Facilitator: Roger Kermode
aims of todays discussion
- obtain feedback on drafts
- is there consensus to move the drafts forward? not quite - will take to the list...
- if the technical details for voluminous we'll go to the list, especially for the building blocks draft

- jon - be explicit in your bias - right now the chairs are leading the direction, and some don't agree with their categorization of the problem space...
- handley - not convinced that the open loop congestion control has been proved safe yet...
- speakman - need to specify what we mean by "the big I internet", what network characteristics does this mean?
- luby - patents of FEC work...... fun fun fun....how do we work with IPR?
- Vern - up to the working group to decide how to deal with protocols which are covered by IPR
- jon - watercast patent, which is very similar to Luby's patents...
- vern - presumption that people active in the working group disclose relevant IPR
- handley - if we have two functionally equivalent schemes, one covered by a patent, we should choose the others.....
- speakman - no patent on PGM, yeah!
- speakman - should separate building blocks and instantiations into subgroups when rechartering
- handley - clarify what is meant by subgroups?
- kermode - design teams! Which building blocks?

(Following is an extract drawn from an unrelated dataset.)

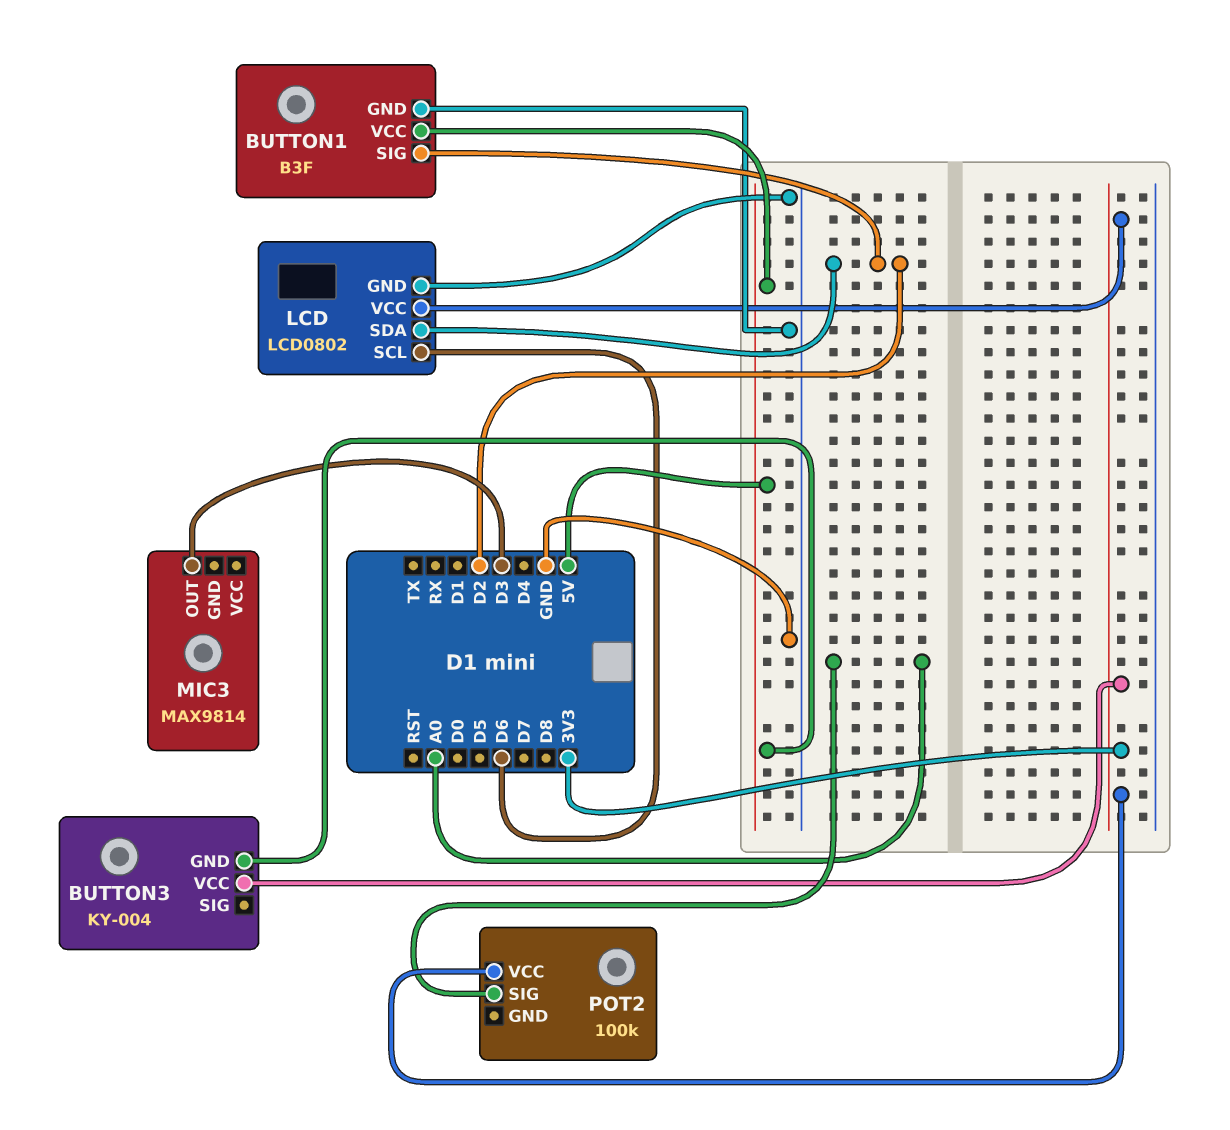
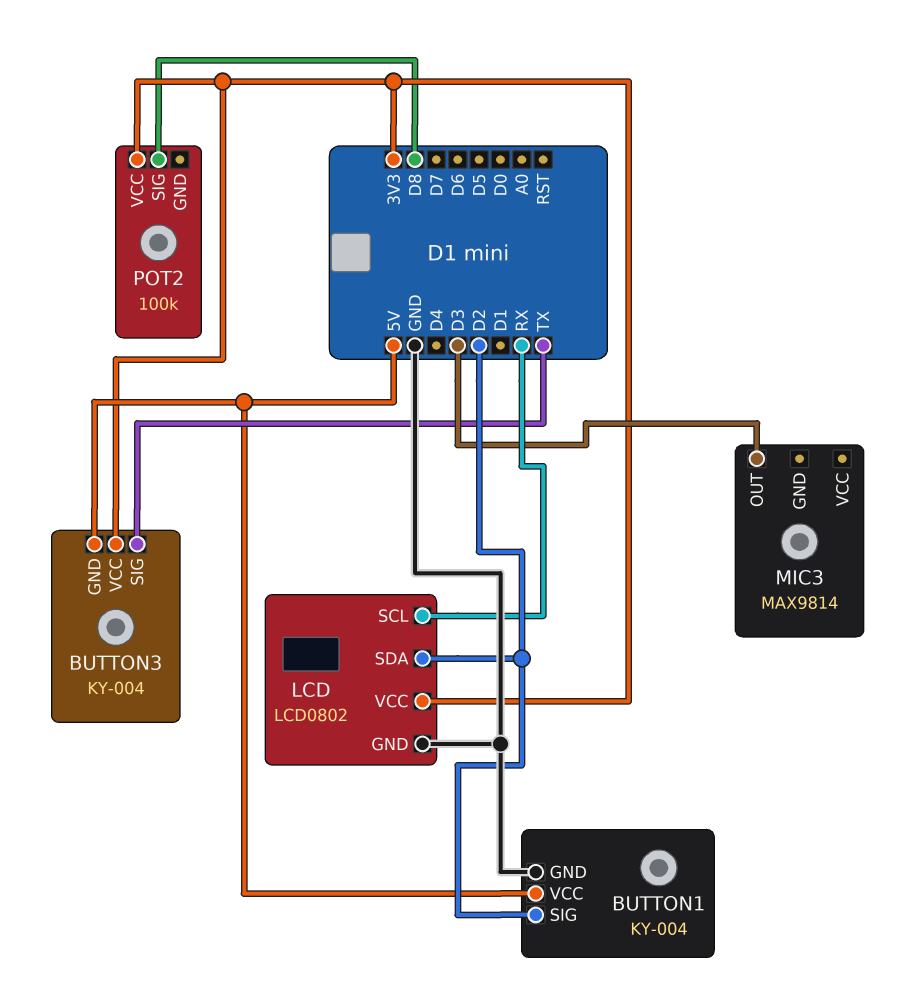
BUTTON1: B3F -> KY-004
BUTTON3 pin SIG: none -> TX
LCD pin SCL: D6 -> RX
POT2 pin SIG: A0 -> D8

- handley- nack reliability block should be able to cope with fec to do the repair, even though it's a separate block from the fec. The key point in the nack block is the suppression mechanism
- luby - again, confusing building blocks with functional areas. We nack building block can be used for different functions
- whetten - disagree, the building blocks are mechanisms rather than protocol components
- speakman - common headers is the agenda of the generic router work...take this to the list


The design space and building block drafts were presented with each garnering lively discussion. The general consensus of those present was that both drafts were reasonable first attempts, with the design space draft being closer to completion than the building blocks draft. The authors of the drafts concurred with this views and were encouraged to revise the drafts to reflect the feedback provided via email and during the meeting for re-submission in 6 to 8 weeks time. In recognition of some of the confusion as to how building blocks and protocol instances drafts should be written, the chairs of the group agreed to write an additional draft to act as a guideline to would be authors of building block and protocol instances documents. It is intended that this draft should also be ready in a similar timeframe to the revised design space and building block drafts. The chairs also agreed to work with the Area Directors on rechartering so that the members of the WG could write building block drafts for presentation at the next IETF meeting in Washington in November.